The young man told his parents that he needed space and didn’t want to talk with them. For two months, these parents honored their son’s request and didn’t communicate with him unless something important happened in the family — and in those cases, Beth simply texted him.

Steve and Beth chose to respect their son’s need for boundaries as a first step toward restoring their relationship and healing the family estrangement that had occurred. Later, when their son did call, Beth knew she had to listen more and speak less. Steve’s and Beth’s opinions had already been made clear, and their son needed to express his thoughts — and his pain — to his parents without feeling more judgment.

There is a great unknown when it comes to relationships and learning how to build trust because no one can dictate how adult children will react when their parents approach them and want to reconnect.

6. Take the Time Needed

While there isn’t a cookie-cutter answer for reconciling a parent-child relationship, or how to build trust, this restoration almost always takes longer than a parent may want. Louann and Brenna have interacted a couple of times in the last year. However, Louann hasn’t yet seen an open door to grow a stronger relationship actively.

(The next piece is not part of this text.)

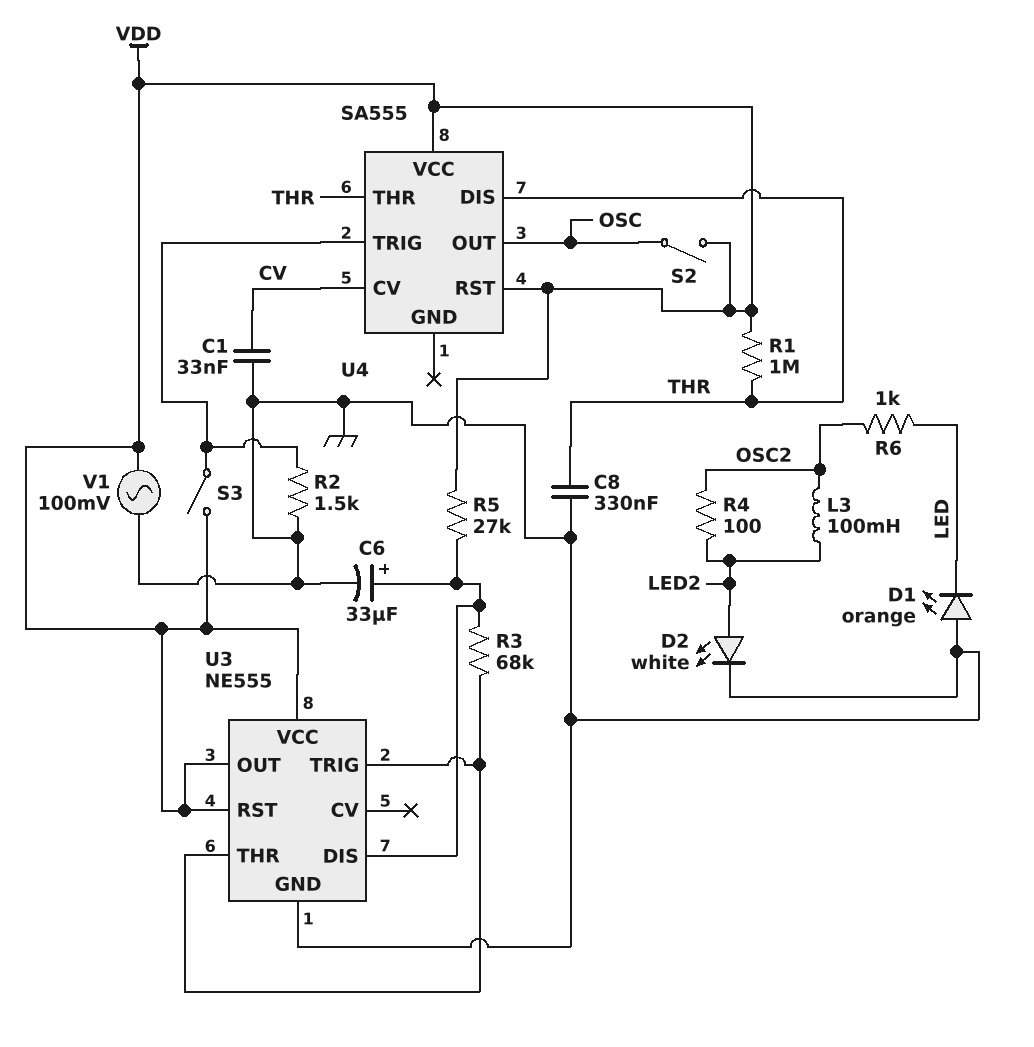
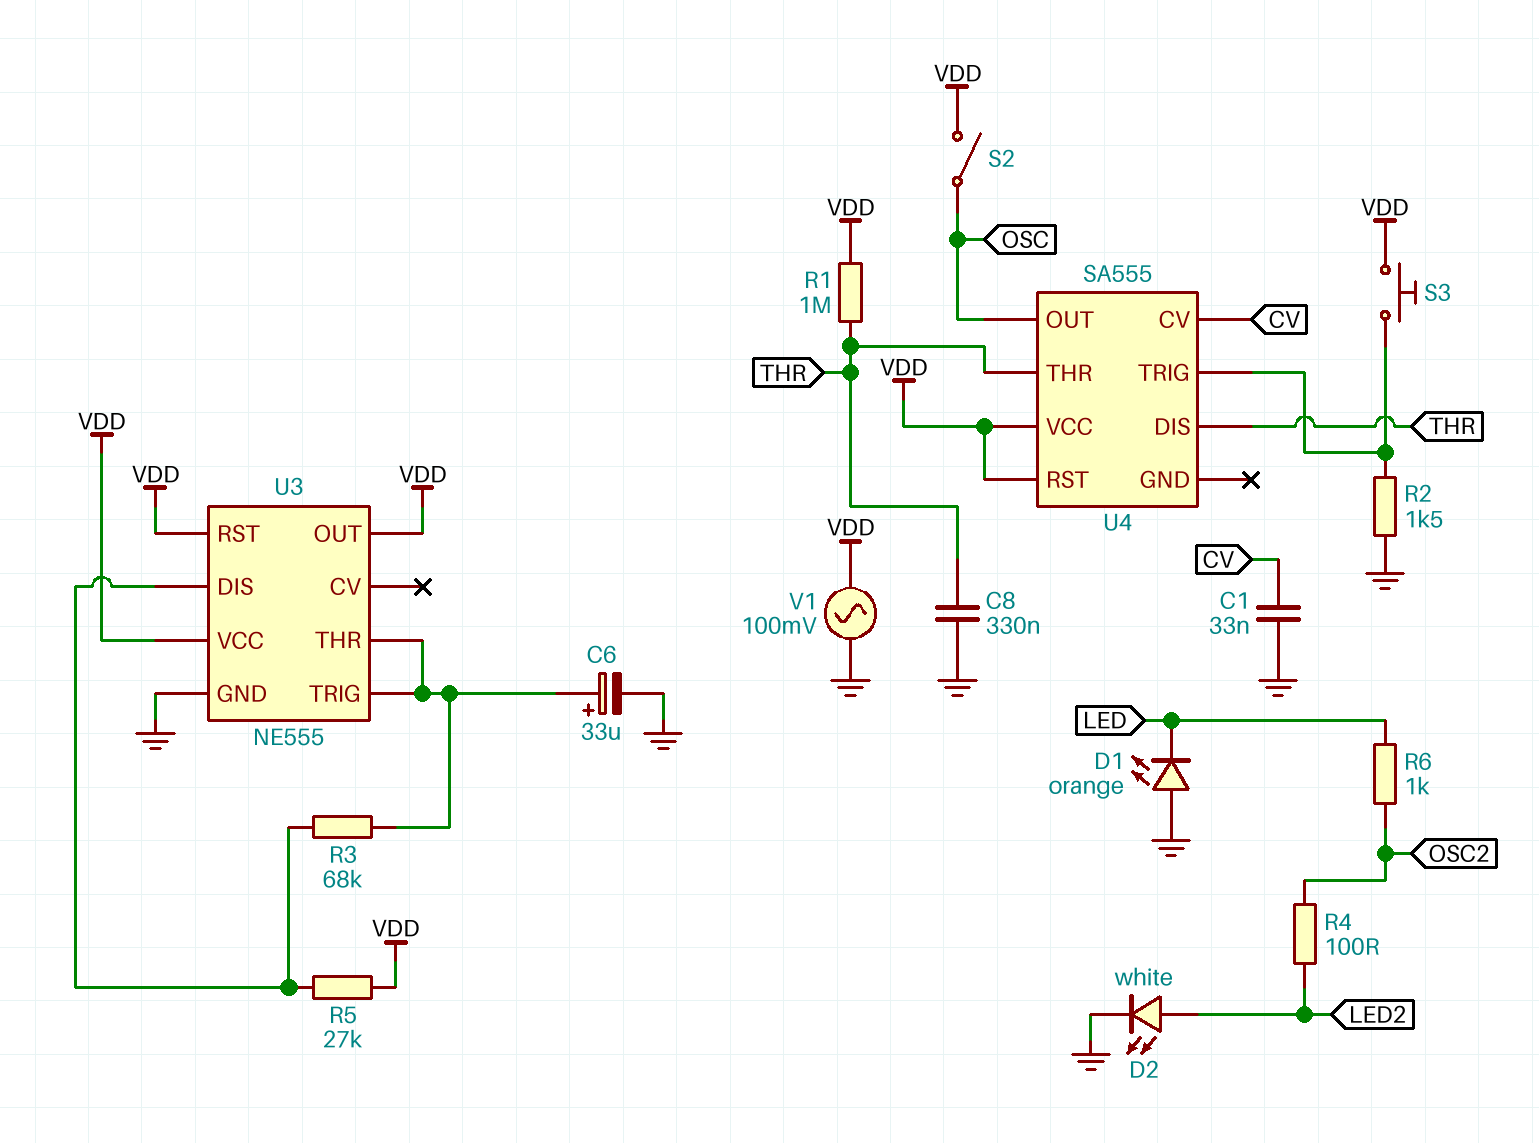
C6: 33uF (plus U3/DIS, minus GND) -> 33uF (plus U3/THR, minus GND)
L3: 100mH (LED2, OSC2) -> none
S3: switch (U4/TRIG, VDD) -> button (U4/TRIG, VDD)

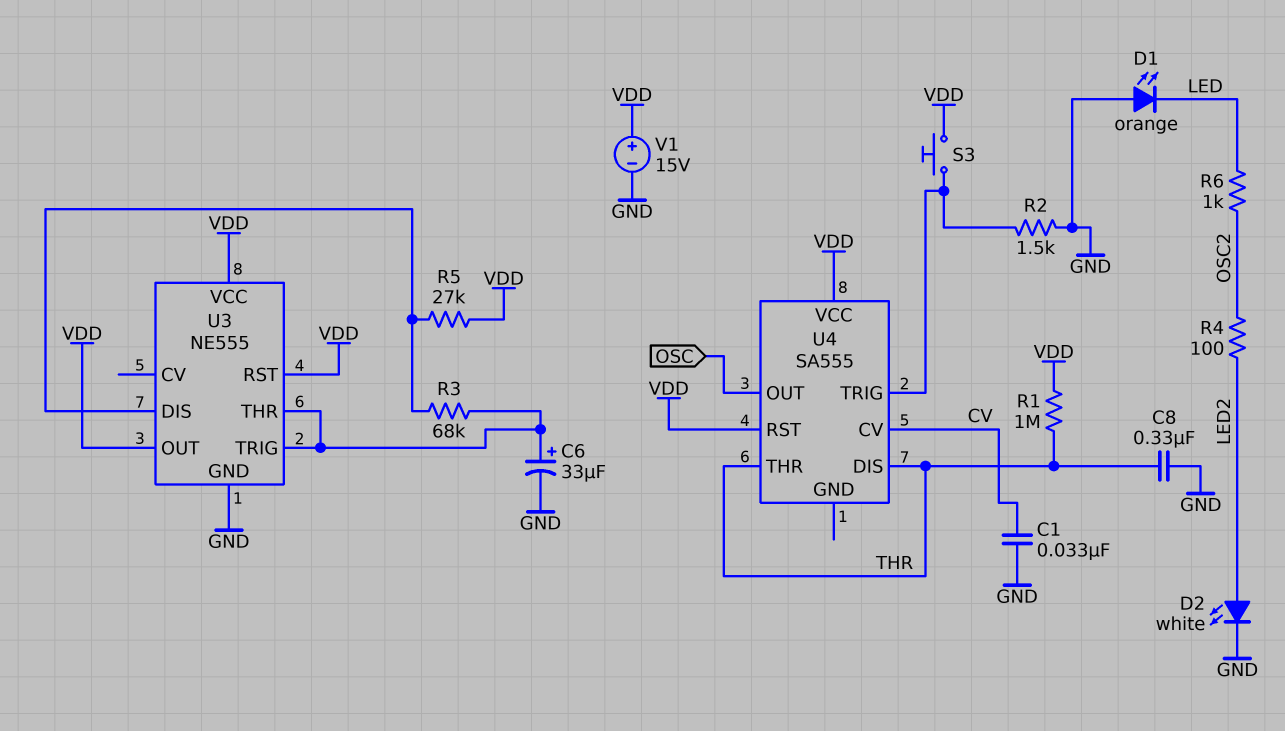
S2: switch (OSC, VDD) -> none
V1: AC 100mV (GND, VDD) -> 15V (plus VDD, minus GND)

But Louann has hope their relationship will heal. Brenna called on her birthday, and Louann received a Mother’s Day card for the first time in years. Today she talks to Brenna as she would a friend, cautious not to offend her. Louann also avoids asking about her grandson, so Brenna can see that she cares about her, not just her grandson.

“The biggest thing for me is being available, but not being forceful or too evasive,” Louann says. “What I want is more truthfulness, but that may not be what she wants — and that’s where I need God’s wisdom.”

In Becky’s case, her letter to her daughter became the first step toward changing their relationship. It set them both on a new course with each other, one in which Becky honored her daughter for the person she had become and was able to show how Becky was prepared to change her pattern of communication with her daughter.

Moving Forward After a Family Estrangement

Empowering adult children to make their own choices and sometimes fail is foundational. Kids are still growing into their identities, and they will make mistakes, but it’s these mistakes that will help them learn and grow. Through this process, continue to show them they have value.

Maybe your adult kids aren’t truthful with you, feel smothered by you, or have chosen to do things in a way that you know isn’t best for them. Perhaps a family estrangement has occurred because of this. Instead of continuing to call them out or harping on how they need to change, focus on how to move forward in your relationship with them. By doing this, you’ll model healthy communication and reaffirm your intent to love them, even as you seek reconciliation.